Por unanimidade, o Supremo Tribunal Federal decidiu nesta quinta-feira (7) manter a prisão do deputado estadual Thiago Rangel (Avante), independentemente de manifestação da Alerj (Assembleia Legislativa do Estado do Rio de Janeiro).
O caso está sendo analisado pela Primeira Turma da Suprema Corte em sessão virtual extraordinária.
O relator do caso, ministro Alexandre de Moraes votou pela manutenção da prisão, sendo seguido pelos ministros Flávio Dino, Cristiano Zanin e Carmém Lúcia.

Eleito deputado estadual do Rio de Janeiro em 2022, Rangel foi preso pela PF (Polícia Federal) na última terça-feira (5) durante a quarta fase da Operação Unha e Carne. A operação que prendeu o parlamentar é um desdobramento da ação que fez com que Rodrigo Bacellar, ex-presidente da Alerj, também fosse preso.

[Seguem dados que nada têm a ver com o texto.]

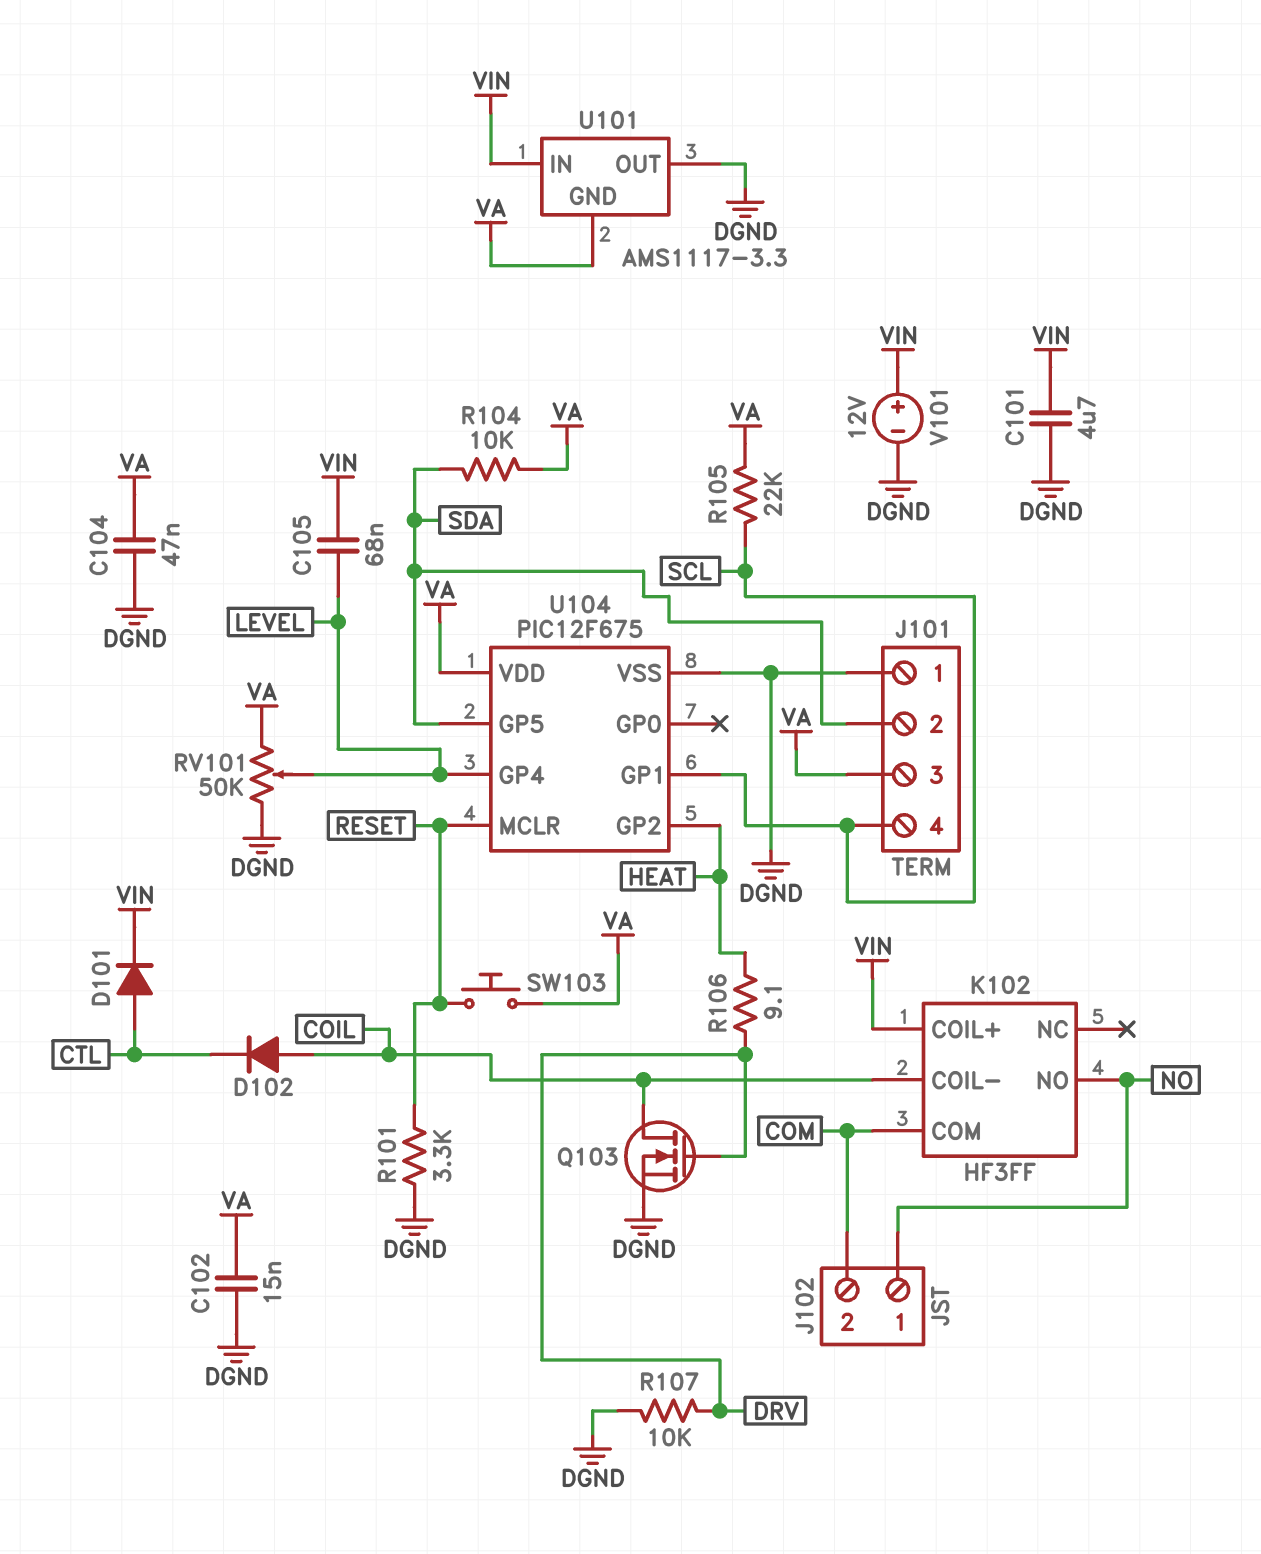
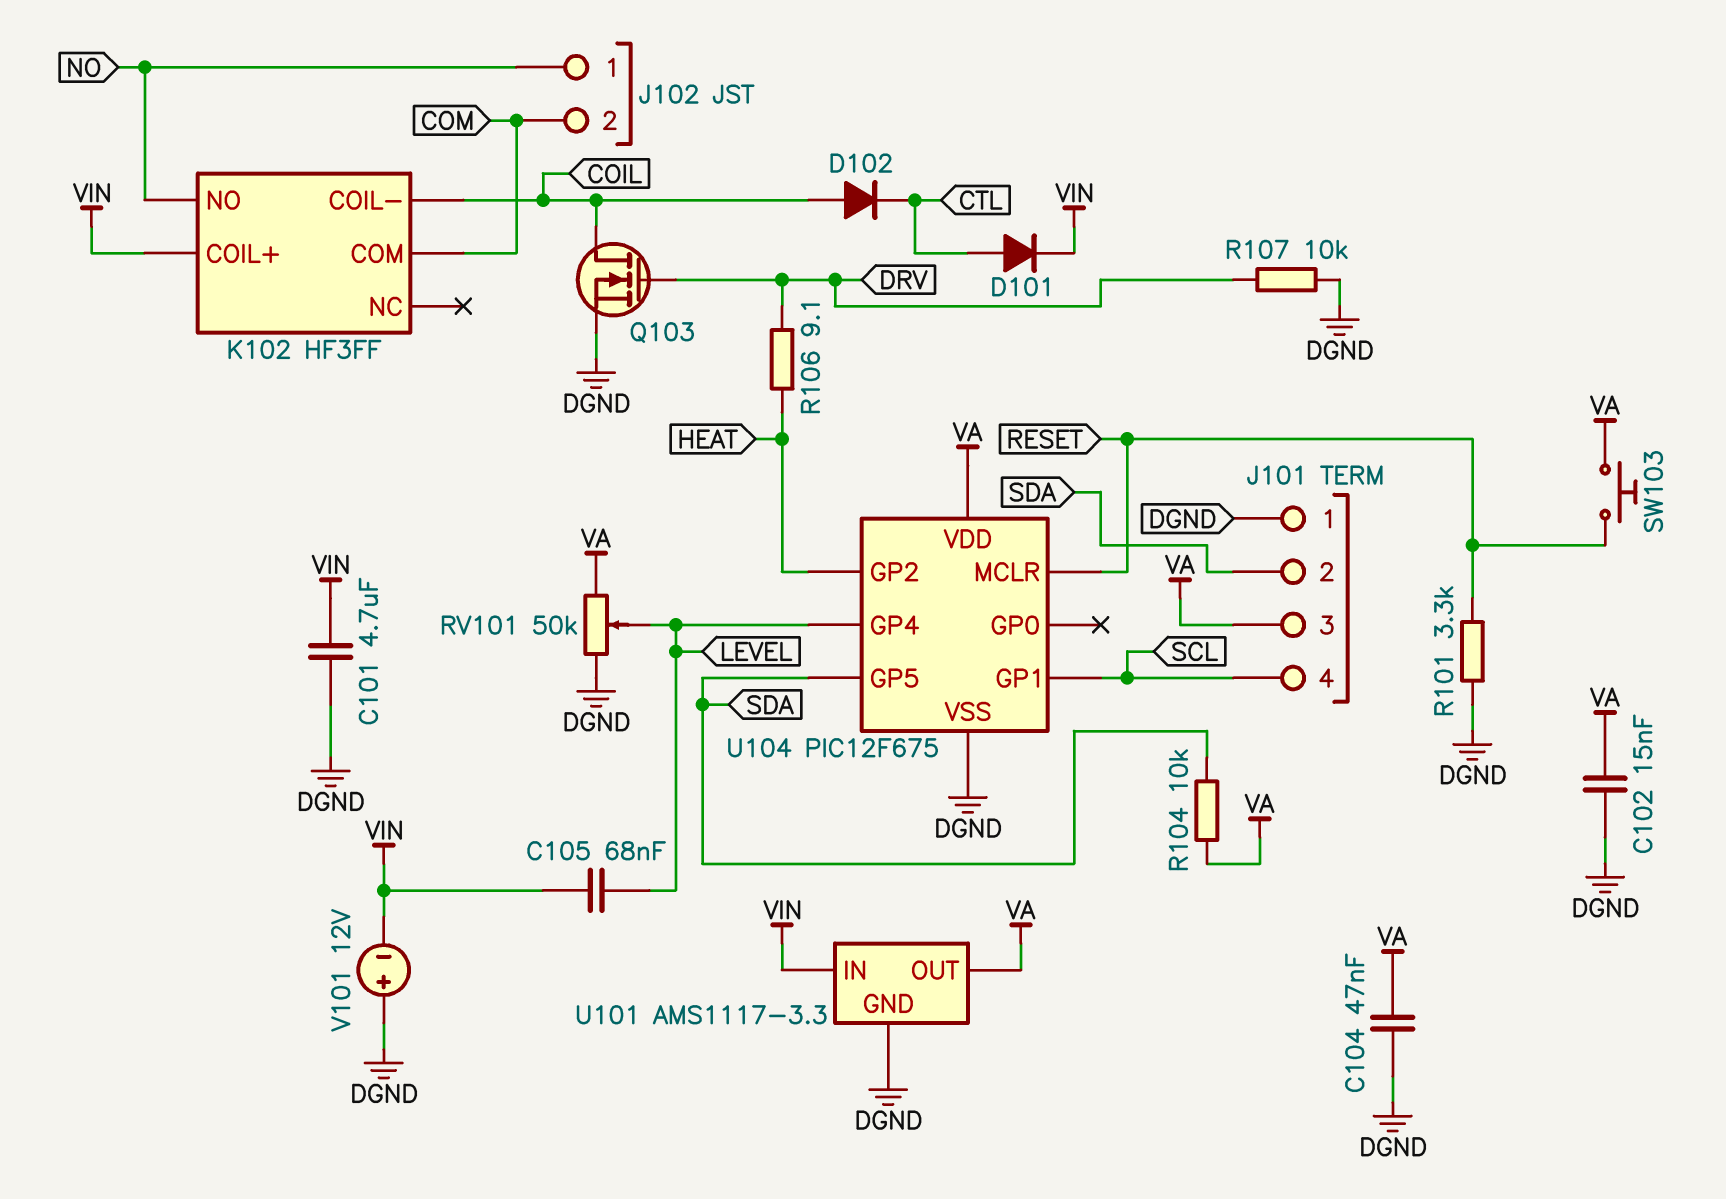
R105: 22k (SCL, VA) -> none
U101 pin GND: VA -> DGND
U101 pin OUT: DGND -> VA
V101: 12V (plus VIN, minus DGND) -> 12V (plus DGND, minus VIN)

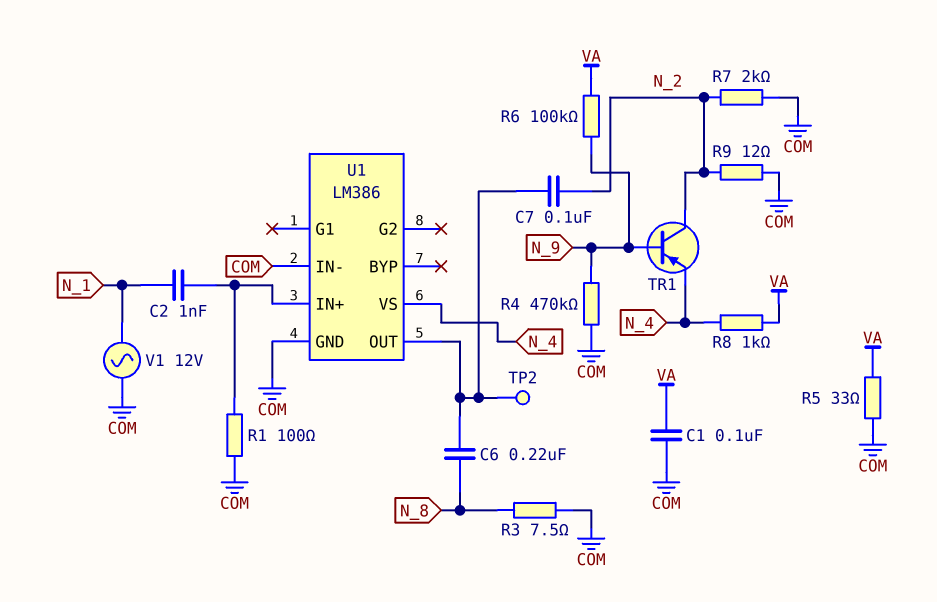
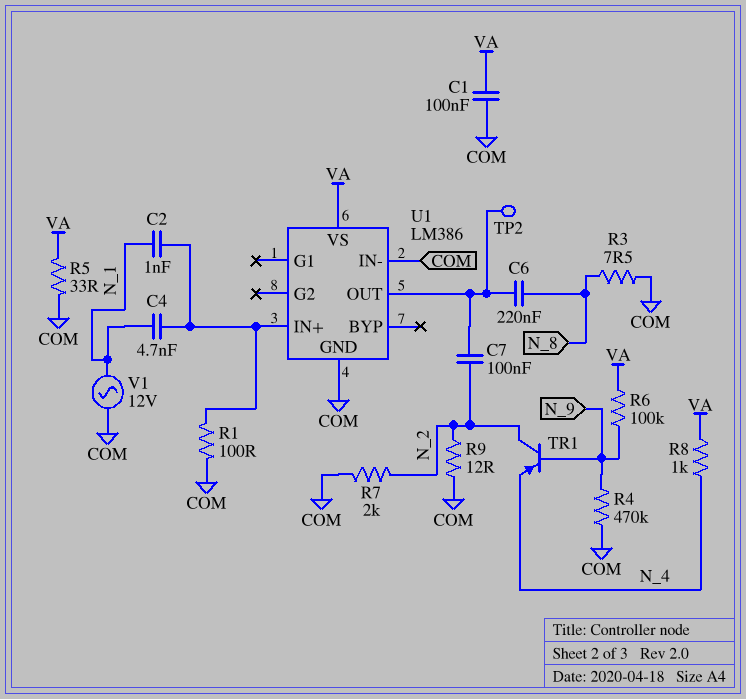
C4: none -> 4.7nF (N_1, U1/IN+)
U1 pin VS: N_4 -> VA

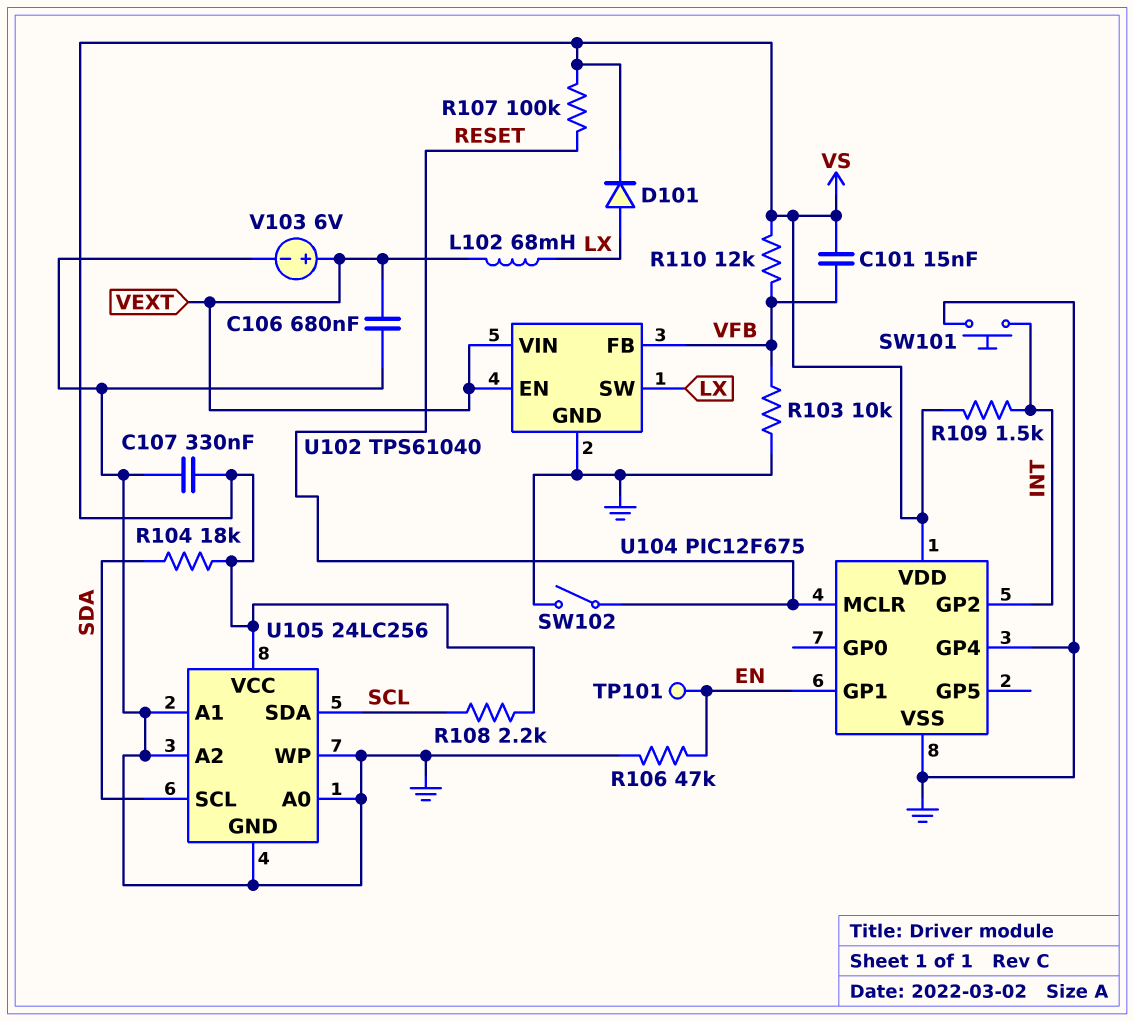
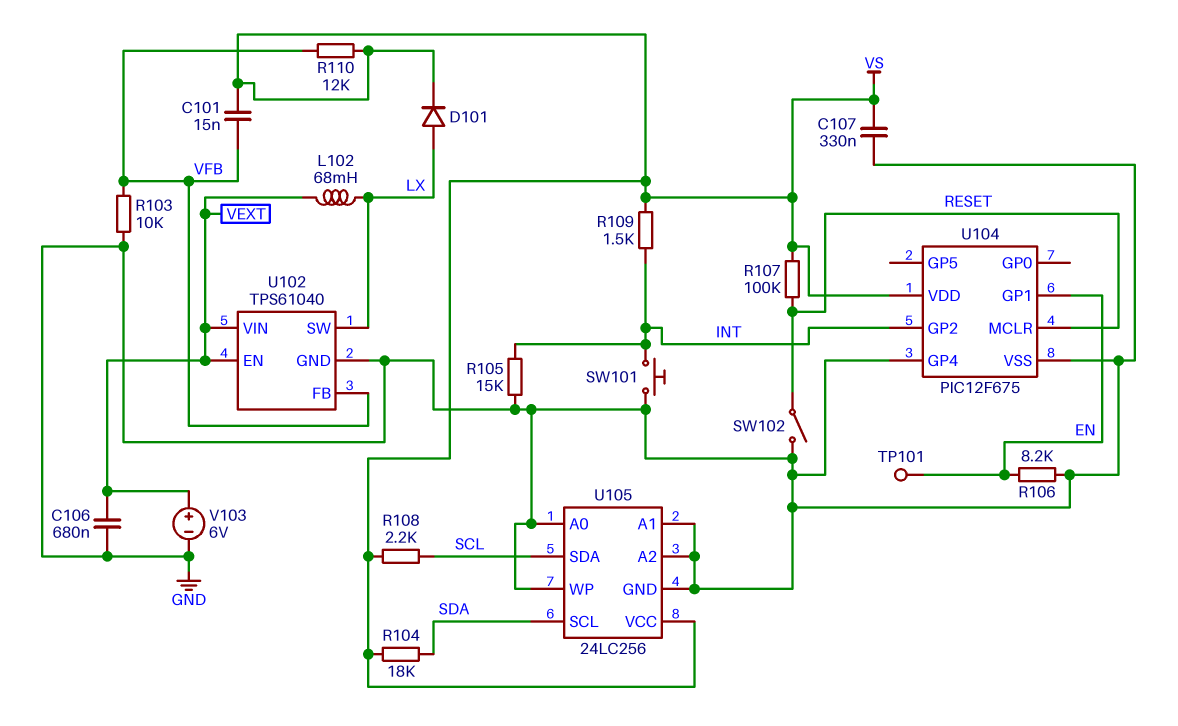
R105: none -> 15k (GND, INT)
R106: 47k (EN, GND) -> 8.2k (EN, GND)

Na decisão assinada na quarta-feira (6), Moraes determinou que a prisão fosse mantida sem enviar o caso para análise da Alerj. O ministro também pediu ao presidente da Primeira Turma a inclusão do caso em sessão virtual para referendo da medida.
“Solicite-se ao Presidente da Primeira Turma, Ministro Flávio Dino, Sessão Virtual para o referendo da presente decisão em relação ao afastamento do artigo 102, § 2º da Constituição do Estado do Rio de Janeiro”, escreveu Moraes.
O dispositivo citado prevê que a Assembleia Legislativa deve decidir sobre a manutenção da prisão de deputados estaduais.
Ao afastar a aplicação da regra no caso concreto, Moraes afirmou que Assembleias Legislativas vêm utilizando prerrogativas constitucionais para criar “sistemas de impunidade” para parlamentares estaduais.